Judgment was entered in accordance with that agreement, with directions that it be certified to the county court for observance. The evidence shows that neither of the parties appointed receiver qualified, and that C. C. Pierce continued in the sole management of the estate, claiming to act under the provisions of the will. This suit was filed for the purpose of setting aside the judgment rendered upon that agreement. It is alleged, among other things, as a ground for the relief prayed for, that the district court had no jurisdiction to enter such a judgment, and that the attorneys who signed the agreement for judgment acted without authority from the complainants in this suit. An answer was filed by Rosser Thomas, H. A. Cunningham, and Mark McMahon which, after denying generally the allegations of the plaintiffs, averred that after the rendition of the agreed judgment those defendants had purchased all the rights and interest of the Foreign Mission Board of the Southern Baptist Convention. They further alleged facts which, if true, would operate as an estoppel against the plaintiffs to impeach the validity of the agreed judgment, claiming that they had paid a valuable consideration for their purchase, and that they did so with the full knowledge and consent of the plaintiffs in this suit. They also alleged that the attorneys who purported to represent the plaintiffs in entering up that agreement had full authority to act in the premises.

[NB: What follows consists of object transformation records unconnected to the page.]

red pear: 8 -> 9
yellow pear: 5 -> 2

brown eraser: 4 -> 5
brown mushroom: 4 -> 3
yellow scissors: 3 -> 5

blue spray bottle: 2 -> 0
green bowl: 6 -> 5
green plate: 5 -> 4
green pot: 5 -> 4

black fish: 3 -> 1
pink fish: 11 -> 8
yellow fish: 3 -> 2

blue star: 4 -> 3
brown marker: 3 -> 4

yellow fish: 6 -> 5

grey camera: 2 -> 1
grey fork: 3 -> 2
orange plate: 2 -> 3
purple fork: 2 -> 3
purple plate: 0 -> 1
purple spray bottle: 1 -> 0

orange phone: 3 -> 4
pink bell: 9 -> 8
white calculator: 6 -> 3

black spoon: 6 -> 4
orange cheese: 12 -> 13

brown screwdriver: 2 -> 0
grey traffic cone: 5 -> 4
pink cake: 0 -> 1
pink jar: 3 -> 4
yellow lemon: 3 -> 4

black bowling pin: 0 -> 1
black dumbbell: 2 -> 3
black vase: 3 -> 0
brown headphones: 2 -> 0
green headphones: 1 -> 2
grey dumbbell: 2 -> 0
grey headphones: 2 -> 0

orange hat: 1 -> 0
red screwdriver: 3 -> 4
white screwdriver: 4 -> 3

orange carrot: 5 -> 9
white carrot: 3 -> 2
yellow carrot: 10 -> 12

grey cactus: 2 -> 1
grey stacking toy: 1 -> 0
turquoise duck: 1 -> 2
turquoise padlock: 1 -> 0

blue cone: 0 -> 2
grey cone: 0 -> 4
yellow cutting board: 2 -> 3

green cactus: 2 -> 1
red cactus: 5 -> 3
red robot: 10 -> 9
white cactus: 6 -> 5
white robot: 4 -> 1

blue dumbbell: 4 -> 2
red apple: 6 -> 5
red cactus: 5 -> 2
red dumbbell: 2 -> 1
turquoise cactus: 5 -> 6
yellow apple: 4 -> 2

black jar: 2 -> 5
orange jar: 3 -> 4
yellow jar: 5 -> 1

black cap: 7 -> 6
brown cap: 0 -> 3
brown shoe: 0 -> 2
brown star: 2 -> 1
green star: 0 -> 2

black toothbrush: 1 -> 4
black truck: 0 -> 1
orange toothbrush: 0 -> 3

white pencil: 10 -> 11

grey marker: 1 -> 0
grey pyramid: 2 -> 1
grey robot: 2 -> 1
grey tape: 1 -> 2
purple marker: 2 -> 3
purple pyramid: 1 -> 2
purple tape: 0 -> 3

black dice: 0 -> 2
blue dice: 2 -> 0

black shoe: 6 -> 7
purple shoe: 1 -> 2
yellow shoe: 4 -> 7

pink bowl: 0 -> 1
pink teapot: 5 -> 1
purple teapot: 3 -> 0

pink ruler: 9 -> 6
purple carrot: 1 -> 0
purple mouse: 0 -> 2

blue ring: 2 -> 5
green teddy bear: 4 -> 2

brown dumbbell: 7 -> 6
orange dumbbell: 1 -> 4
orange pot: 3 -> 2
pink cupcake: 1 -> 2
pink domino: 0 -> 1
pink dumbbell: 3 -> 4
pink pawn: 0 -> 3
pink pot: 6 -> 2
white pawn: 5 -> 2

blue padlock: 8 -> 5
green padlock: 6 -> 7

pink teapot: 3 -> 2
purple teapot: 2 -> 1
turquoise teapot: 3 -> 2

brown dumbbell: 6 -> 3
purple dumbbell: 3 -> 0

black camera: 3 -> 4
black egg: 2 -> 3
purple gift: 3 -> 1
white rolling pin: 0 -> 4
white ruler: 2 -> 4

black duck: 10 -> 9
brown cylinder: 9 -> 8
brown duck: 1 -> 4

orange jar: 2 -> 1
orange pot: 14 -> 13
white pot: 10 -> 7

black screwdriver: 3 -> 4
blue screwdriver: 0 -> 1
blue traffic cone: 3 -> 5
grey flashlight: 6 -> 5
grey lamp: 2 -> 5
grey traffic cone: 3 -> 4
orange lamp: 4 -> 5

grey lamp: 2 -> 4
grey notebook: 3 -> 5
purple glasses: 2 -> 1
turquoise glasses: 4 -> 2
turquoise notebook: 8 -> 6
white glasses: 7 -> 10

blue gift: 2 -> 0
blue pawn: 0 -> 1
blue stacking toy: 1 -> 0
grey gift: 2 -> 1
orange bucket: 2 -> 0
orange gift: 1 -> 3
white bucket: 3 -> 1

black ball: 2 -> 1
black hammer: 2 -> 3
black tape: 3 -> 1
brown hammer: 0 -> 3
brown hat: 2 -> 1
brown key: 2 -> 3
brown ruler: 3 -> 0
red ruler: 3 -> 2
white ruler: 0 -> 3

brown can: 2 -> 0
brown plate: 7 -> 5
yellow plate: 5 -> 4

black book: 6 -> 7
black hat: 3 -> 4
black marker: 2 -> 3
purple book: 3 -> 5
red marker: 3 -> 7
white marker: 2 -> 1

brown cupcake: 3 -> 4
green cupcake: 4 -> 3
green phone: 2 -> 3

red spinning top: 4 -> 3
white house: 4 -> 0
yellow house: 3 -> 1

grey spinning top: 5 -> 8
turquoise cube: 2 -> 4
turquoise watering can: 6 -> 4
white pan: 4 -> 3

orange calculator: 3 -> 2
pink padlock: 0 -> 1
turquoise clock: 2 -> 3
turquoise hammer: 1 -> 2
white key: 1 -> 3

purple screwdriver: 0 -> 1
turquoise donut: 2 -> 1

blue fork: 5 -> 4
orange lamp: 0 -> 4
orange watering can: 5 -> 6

In a trial before the court judgment was rendered in favor of the defendants, and the plaintiffs in the suit have appealed.

There are two questions, either of which, if decided in favor of the appellants, would require a reversal of this judgment. One is: Were the attorneys who purported to represent the plaintiffs in this suit authorized to make the agreement filed? The other is: Did the district court have jurisdiction to enter that kind of a judgment in that character of a suit? The questions will be discussed in the order stated.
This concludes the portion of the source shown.